What was good on the racetrack was always “cooler” on the street and one could say that Southern California was always way ahead of the game in this ballpark. That is until that “Pete” Petersen guy came along and introduced it to the rest of the country in his groundbreaking new magazine called “Hot Rod”. That’s a good segway into shot two for today, so let’s take a look at the “Grey Whistler” (MTH_120). We’re still trying to confirm the owner’s real name but his ride was a real classic. It’s got the right tire wheel combo to give it just a little “rake” and look at those chromed pipes. And don’t forget the three on a tree so your girlfriend could get real close. Wow! This is also the earliest ride I’ve ever seen running the Thickston “keep your ignition wires dry” covers that were first used on flathead powered boats.
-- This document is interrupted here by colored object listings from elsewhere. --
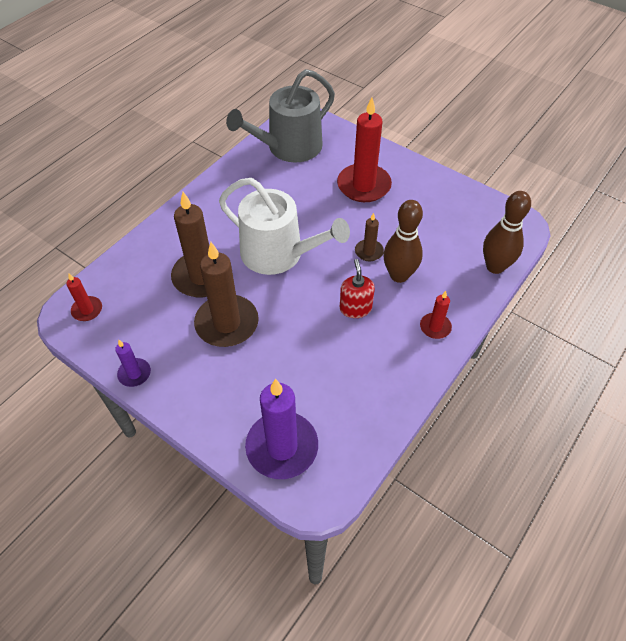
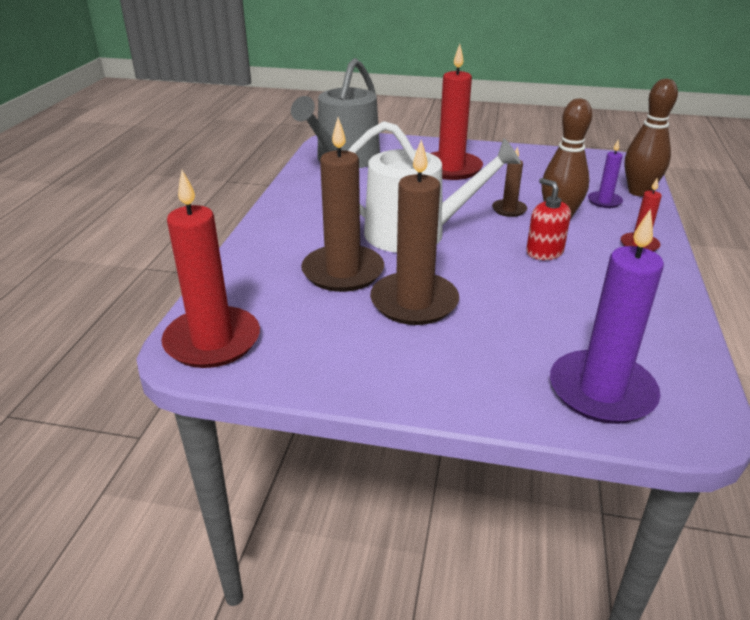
camera: 25 degrees left, 20 degrees down
(87, 310) = (212, 341): red candle -> red candle, size x2.03
(134, 374) = (338, 383): purple candle -> purple candle (604, 201)

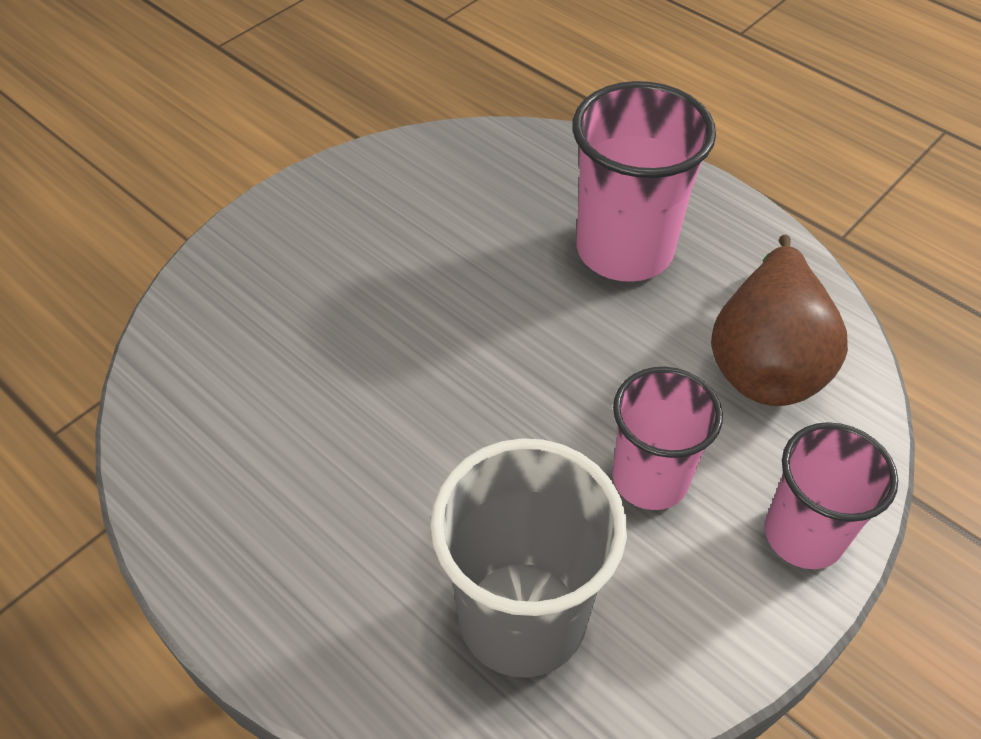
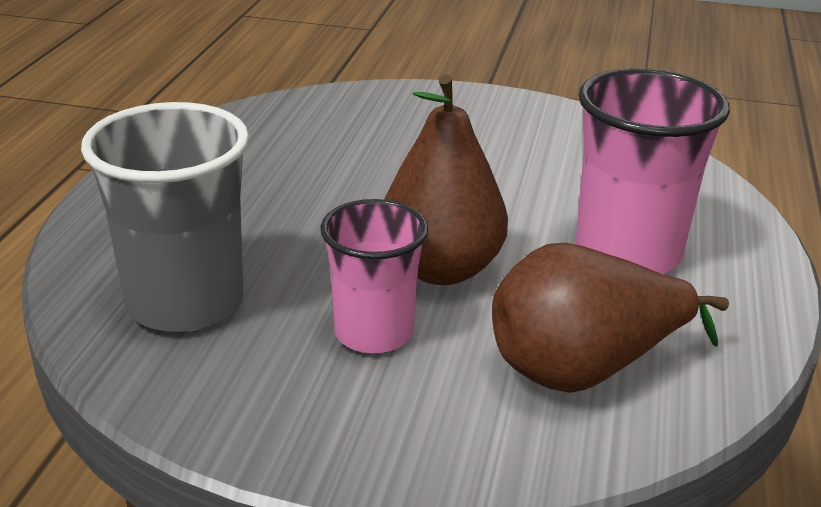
camera: 60 degrees right, 20 degrees down
(578, 385) = (441, 269): none -> brown pear
(803, 535) = (385, 444): pink cup -> none

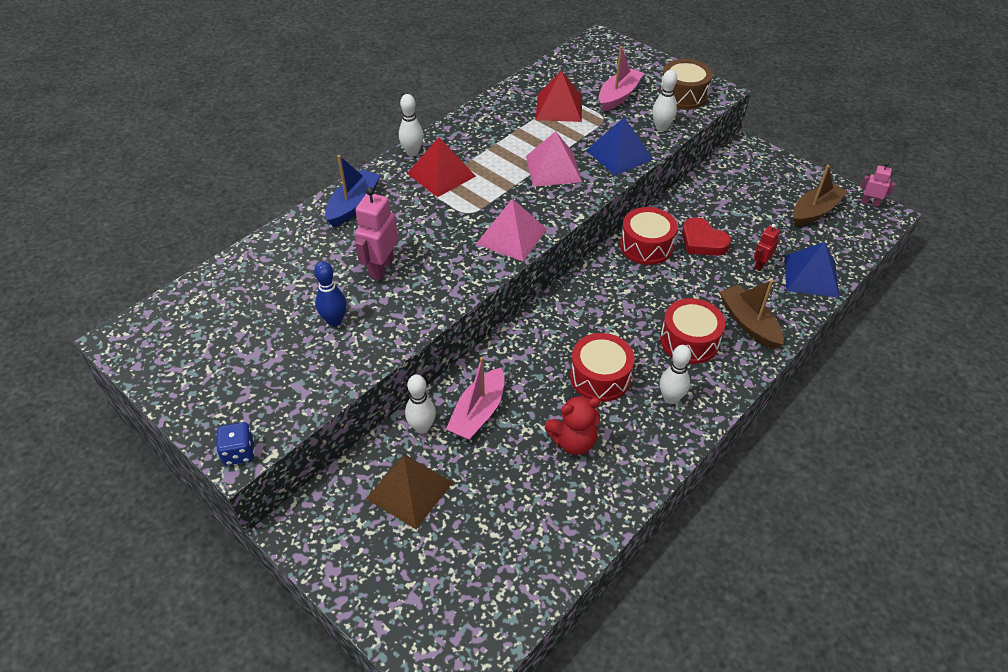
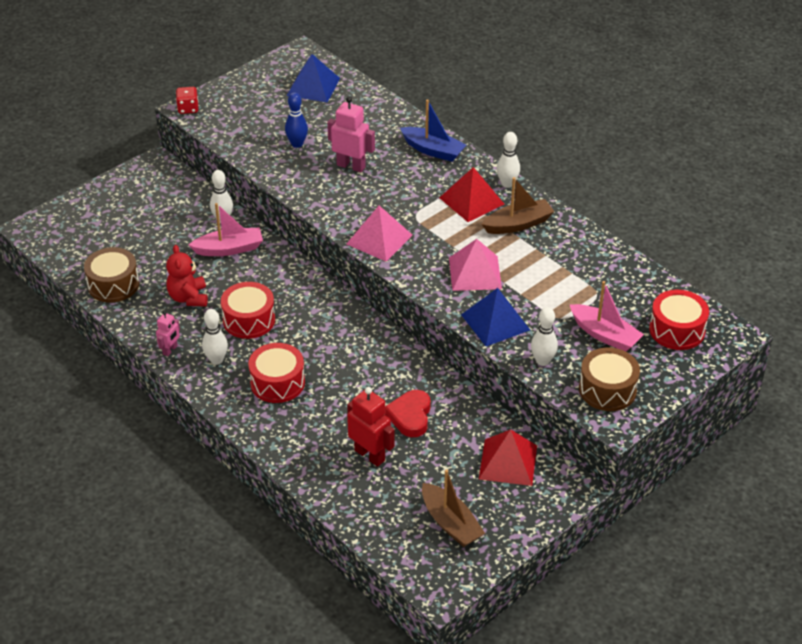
camera: 95 degrees right, 5 degrees down
(239, 452) = (188, 109): blue dice -> red dice
(409, 490) = (170, 213): brown pyramid -> none
(478, 413) = (229, 249): pink boat -> pink boat turned 135 degrees clockwise
(559, 107) = (582, 286): red pyramid -> red pyramid (508, 462)
(562, 531) = (113, 285): none -> brown drum
(646, 246) = (408, 372): red drum -> red drum (677, 330)
(702, 241) = (410, 416): red heart -> red heart turned 45 degrees counterclockwise
(749, 323) = (291, 429): brown boat -> brown boat (518, 224)
(760, 264) = (370, 455): red robot -> red robot, size x1.72
(811, 276) = (347, 492): blue pyramid -> blue pyramid (313, 86)
(870, 203) = (461, 581): pink robot -> pink robot (170, 350)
Ardun owners, eat your heart out. The location of the shot was Louie Shell’s joint in Santa Monica in mid-’46. As to the Grey Whistler moniker, the car was painted Grey. The whistler part was courtesy of the Deuce Grill shell. At a certain speed, the air rushing through the front insert would cause it to whistle. This was a much sought after item by early builders.
Some of you may have heard of Bill Neumann, he was once the Editor of Rod & Custom Magazine and was also a genuine rodder. Way before he heeded Horace Greeley’s words and moved West, he built one of the best rides ever seen on the Right Coast. NEU-563 is his take on a channeled roadster circa 1954 when he was living in New York. The car has a totally different look than the typical West coast ride of the day thanks to long winters when the owners could super detail everything. Note the unique design he used on the hairpin. Tasty.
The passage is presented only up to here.